In the final analysis the question here is not whether the subject corporation was organized with intent to perpetrate fraud but whether the course of dealing after incorporation constituted an imposition upon the instant corporate creditor to the extent that the court was justified in ignoring the corporate form and determining personal liability of the appellant. It has been pointed out that some facets, notably the time element, should have been explored further so as to develop or negate the full fact pattern essential to plaintiff's case. The plaintiff did present a strong inference that the appellant, owning and controlling the corporation, knowingly used it or permitted it to be used for personal preferment at a time when the corporate capital was negligible and the corporate debts grossly exceeded the accounts receivable. cf. Codomo v. Emanuel, Fla. 1956, 91 So. 2d 653.
I therefore agree with the principal opinion that the reversal should be without prejudice to further like proceedings.
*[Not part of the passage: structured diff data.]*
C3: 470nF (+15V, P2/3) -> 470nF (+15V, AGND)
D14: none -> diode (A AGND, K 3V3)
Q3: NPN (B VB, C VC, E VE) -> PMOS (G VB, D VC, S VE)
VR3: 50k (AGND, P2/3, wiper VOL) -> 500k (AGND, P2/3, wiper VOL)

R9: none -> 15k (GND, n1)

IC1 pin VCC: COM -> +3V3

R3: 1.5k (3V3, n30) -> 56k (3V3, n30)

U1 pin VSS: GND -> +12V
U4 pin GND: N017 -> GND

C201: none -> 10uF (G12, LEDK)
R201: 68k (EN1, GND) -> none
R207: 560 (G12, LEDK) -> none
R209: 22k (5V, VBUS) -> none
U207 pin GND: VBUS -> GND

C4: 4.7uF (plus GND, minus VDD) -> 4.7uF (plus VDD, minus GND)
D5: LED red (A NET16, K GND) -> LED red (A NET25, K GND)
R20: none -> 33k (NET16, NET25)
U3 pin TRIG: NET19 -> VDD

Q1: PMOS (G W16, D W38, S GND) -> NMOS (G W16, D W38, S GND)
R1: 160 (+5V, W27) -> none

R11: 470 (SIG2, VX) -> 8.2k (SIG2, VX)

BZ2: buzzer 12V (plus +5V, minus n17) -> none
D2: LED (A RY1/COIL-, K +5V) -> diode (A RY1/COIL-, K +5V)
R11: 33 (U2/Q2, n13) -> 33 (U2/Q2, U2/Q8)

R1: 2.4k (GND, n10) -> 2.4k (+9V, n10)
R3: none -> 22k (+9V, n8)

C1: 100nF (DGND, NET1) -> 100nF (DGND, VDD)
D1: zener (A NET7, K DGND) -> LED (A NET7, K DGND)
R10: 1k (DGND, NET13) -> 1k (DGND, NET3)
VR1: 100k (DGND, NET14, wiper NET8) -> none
ALLEN, Acting C.J., concurs.
[1] The term "sole" is used advisedly. Singleness of ownership is not an absolute prerequisite. See e.g. Wormser page 79. It is the identity of the individual stockholder or stockholders with the corporate entity that is a matter of first concern. This character of the corporation ordinarily would not be altered by the fact that a few shares of stock were placed in other names in order to qualify for incorporation. Markell v. Hilpert, 1939, 140 Fla. 842, 192 So. 392.